Jul 11 , 2021

Foreign nationals of Ethiopian origin are allowed to invest only in foreign currency should they get into the business of payments system operators or instrument issuers. The new rule comes into force just a year after the central bank partially liberalised the digital payment market.

The directive issued by the National Bank of Ethiopia (NBE) has been effective beginning July 1, 2021.

The central bank is yet to issue licenses to private fintech companies though it has received a dozen of applications from hopefuls such as ArifPay, ChapaPay, SantimPay and UniCash. The state-owned Ethio telecom has been awarded a license for its Telebirr mobile money service.

Commercial banks, where the forex escrow account of a newly licensed payments instrument issuer or system operator would be opened, are required to surrender 30pc of the forex invested by Ethiopian-born foreign nationals, according to the directive. The escrow accounts are to remain closed until the fintech company receives a full operational license, while initially subscribed shares must be paid in foreign currencies. The remaining 70pc is to be relinquished to the commercial bank where the blocked account was opened. Dividends for shareholders of foreign nationals are to be made only in Birr, says the directive.

The companies are responsible for making sure all shareholders are compliant with the directive and submitting a compiled document to the central bank.

A payment instrument issuer is required to register a paid-up capital of 50 million Br to engage in services such as mobile banking, microcredit, inward international remittance facilitation, and local money transfers. A system operator is to have between three million Birr and 300 million Br in paid-up capital, depending on the scope of services the firm provides. It can give services from payment processing to personalisation of payment cards, and from payment aggregation to solutions services.

The directive issued a few weeks ago has brought displeasure to industry insiders. A significant number of ArifPay's shareholders are foreign nationals of Ethiopian origin.

Habtamu Tadesse, its founder, says foreign nationals residing in Ethiopia for years have no means of earning foreign currency to buy shares in forex. Also a founder of a taxi-hailing company, Zay Ride, he finds the directive shortsighted and unable to consider the bigger picture on how these payment services would bring foreign currency income.

"It'll discourage investment," he told Fortune.

ArifPay has raised 140 million Br in equity.

"The foreign companies might devour us if we're not strong enough by then," he said.

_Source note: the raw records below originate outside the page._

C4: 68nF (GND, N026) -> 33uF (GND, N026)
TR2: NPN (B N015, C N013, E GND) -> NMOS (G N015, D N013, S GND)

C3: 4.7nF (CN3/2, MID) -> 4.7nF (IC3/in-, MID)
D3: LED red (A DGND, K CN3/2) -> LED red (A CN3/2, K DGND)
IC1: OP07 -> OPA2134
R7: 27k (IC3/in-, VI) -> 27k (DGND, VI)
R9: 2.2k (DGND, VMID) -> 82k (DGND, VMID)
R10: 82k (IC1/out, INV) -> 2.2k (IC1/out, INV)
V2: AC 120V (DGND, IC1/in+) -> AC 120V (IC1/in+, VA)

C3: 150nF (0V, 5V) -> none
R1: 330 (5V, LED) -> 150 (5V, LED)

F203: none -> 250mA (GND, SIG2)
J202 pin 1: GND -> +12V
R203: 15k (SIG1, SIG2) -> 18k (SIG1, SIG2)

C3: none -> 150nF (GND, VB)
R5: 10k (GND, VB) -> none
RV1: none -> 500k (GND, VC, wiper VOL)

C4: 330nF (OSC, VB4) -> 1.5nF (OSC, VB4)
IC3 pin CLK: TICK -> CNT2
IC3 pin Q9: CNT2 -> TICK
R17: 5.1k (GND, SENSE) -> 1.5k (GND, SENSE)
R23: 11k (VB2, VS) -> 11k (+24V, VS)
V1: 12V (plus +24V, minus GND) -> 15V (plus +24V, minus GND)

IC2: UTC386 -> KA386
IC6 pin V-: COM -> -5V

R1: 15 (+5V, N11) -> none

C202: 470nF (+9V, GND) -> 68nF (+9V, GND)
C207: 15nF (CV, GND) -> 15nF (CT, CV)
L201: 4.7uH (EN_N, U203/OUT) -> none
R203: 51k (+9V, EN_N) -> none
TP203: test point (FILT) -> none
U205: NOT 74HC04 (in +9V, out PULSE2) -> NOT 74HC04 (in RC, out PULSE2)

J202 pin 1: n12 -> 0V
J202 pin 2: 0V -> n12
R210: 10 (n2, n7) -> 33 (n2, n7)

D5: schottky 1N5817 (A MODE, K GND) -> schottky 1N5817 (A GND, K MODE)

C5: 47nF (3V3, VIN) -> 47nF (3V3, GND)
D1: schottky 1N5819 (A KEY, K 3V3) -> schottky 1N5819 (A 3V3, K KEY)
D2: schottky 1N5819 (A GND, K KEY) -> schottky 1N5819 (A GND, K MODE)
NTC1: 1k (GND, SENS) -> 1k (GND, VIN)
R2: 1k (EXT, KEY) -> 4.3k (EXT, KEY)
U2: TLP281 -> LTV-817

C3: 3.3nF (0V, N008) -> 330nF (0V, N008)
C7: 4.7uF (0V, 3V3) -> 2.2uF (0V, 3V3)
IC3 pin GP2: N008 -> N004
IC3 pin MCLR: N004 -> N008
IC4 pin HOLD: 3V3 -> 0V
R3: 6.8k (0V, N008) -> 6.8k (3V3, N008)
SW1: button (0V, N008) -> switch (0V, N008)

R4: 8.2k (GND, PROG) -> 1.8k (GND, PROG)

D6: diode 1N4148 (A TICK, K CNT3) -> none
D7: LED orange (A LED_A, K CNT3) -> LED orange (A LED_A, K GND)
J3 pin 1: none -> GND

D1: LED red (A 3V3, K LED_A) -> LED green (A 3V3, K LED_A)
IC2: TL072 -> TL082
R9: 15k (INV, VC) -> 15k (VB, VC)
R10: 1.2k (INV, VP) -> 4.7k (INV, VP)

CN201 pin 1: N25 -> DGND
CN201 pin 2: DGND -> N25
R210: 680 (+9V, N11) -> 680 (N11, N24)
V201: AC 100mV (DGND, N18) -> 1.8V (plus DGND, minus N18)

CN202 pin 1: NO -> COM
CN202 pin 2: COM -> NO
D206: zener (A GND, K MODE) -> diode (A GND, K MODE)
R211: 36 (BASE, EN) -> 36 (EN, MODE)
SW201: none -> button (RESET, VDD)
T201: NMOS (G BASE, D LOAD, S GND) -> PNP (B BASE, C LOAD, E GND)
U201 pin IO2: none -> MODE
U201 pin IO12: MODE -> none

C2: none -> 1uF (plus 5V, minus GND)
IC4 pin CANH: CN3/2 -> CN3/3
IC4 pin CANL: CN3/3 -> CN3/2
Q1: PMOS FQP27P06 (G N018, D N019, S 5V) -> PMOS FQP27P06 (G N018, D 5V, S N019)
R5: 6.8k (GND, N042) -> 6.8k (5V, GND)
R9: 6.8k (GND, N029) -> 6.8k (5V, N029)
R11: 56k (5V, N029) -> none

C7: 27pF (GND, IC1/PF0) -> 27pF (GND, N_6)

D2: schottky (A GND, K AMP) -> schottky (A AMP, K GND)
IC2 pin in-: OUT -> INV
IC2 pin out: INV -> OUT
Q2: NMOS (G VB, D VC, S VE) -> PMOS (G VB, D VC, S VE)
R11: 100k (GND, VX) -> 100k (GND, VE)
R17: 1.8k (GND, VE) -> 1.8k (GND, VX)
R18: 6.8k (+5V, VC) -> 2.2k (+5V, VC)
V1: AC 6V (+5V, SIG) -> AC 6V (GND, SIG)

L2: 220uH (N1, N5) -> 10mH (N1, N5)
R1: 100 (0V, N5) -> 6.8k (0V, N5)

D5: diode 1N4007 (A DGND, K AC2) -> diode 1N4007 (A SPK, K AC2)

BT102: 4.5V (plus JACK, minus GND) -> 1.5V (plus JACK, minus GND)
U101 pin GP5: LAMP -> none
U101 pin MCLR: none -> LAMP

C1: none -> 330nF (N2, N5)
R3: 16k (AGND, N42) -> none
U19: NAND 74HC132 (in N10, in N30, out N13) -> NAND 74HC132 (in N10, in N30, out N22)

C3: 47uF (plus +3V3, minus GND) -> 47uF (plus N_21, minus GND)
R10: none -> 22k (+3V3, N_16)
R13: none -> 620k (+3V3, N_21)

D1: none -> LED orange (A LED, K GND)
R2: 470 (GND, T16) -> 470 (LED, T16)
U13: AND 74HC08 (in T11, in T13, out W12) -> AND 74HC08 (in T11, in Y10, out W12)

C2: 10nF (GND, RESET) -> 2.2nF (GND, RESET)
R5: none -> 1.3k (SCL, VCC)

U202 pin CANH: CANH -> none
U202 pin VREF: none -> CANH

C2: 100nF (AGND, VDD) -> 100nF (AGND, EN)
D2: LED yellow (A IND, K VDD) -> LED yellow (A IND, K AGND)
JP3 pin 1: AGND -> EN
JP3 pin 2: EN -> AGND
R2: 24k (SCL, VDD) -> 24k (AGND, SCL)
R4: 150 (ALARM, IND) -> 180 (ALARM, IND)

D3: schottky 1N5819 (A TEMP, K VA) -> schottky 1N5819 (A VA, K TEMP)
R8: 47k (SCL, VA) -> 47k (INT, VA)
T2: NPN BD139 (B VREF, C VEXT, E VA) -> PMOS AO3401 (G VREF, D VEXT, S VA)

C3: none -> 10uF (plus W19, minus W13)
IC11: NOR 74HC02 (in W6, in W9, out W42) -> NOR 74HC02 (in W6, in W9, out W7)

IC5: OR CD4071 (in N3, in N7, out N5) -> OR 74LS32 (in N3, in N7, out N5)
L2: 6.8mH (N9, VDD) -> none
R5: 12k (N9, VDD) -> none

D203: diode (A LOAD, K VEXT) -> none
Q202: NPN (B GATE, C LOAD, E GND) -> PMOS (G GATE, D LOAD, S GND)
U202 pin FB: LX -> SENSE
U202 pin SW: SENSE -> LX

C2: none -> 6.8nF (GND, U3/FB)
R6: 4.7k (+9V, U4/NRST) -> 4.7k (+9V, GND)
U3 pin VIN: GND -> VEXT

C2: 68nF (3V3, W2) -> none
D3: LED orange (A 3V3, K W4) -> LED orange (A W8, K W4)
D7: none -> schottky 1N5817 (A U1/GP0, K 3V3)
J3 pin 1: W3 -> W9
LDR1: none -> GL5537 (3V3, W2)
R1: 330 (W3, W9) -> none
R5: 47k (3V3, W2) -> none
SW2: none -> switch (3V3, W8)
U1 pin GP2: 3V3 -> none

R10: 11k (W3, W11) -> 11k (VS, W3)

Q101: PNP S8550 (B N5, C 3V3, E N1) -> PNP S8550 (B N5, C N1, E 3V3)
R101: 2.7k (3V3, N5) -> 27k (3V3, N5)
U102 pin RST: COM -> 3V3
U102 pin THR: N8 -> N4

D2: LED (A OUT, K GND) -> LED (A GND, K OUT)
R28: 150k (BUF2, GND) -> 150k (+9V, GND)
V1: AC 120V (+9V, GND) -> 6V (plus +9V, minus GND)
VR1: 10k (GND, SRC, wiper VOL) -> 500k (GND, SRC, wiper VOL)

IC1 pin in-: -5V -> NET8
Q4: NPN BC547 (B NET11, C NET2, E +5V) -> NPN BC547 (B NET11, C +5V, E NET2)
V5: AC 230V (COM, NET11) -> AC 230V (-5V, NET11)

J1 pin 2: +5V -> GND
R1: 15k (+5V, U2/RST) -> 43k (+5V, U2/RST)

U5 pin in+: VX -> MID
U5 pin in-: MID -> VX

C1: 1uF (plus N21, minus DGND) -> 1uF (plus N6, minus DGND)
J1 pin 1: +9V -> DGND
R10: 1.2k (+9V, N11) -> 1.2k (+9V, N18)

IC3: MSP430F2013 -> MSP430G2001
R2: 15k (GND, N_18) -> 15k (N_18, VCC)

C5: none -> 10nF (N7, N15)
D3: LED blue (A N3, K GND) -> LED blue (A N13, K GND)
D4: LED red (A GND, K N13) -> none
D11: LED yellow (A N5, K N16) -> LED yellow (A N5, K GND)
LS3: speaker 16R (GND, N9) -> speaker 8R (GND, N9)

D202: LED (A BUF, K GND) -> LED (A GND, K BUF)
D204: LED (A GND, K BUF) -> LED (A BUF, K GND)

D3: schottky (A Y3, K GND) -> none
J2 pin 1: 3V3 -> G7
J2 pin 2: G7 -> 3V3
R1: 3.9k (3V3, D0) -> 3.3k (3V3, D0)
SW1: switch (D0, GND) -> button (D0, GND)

Unlike ArifPay's misgivings with the directive, others like ChapaPay showed no objection to the directive, for they have raised equity from Ethiopian nationals.

Experts too, believe it is the right way to go.

Nurhassen Mudesir, a fintech expert currently working as a business development director at Yenepay Technologies, recognised the apprehension from ArifPay but believes that the central bank should have made the restrictions clear earlier.

"However, it's a much-needed directive," he said.

It provides clear guidance on how the newly formed companies can engage with the Ethiopian Diaspora, according to Nurhassen.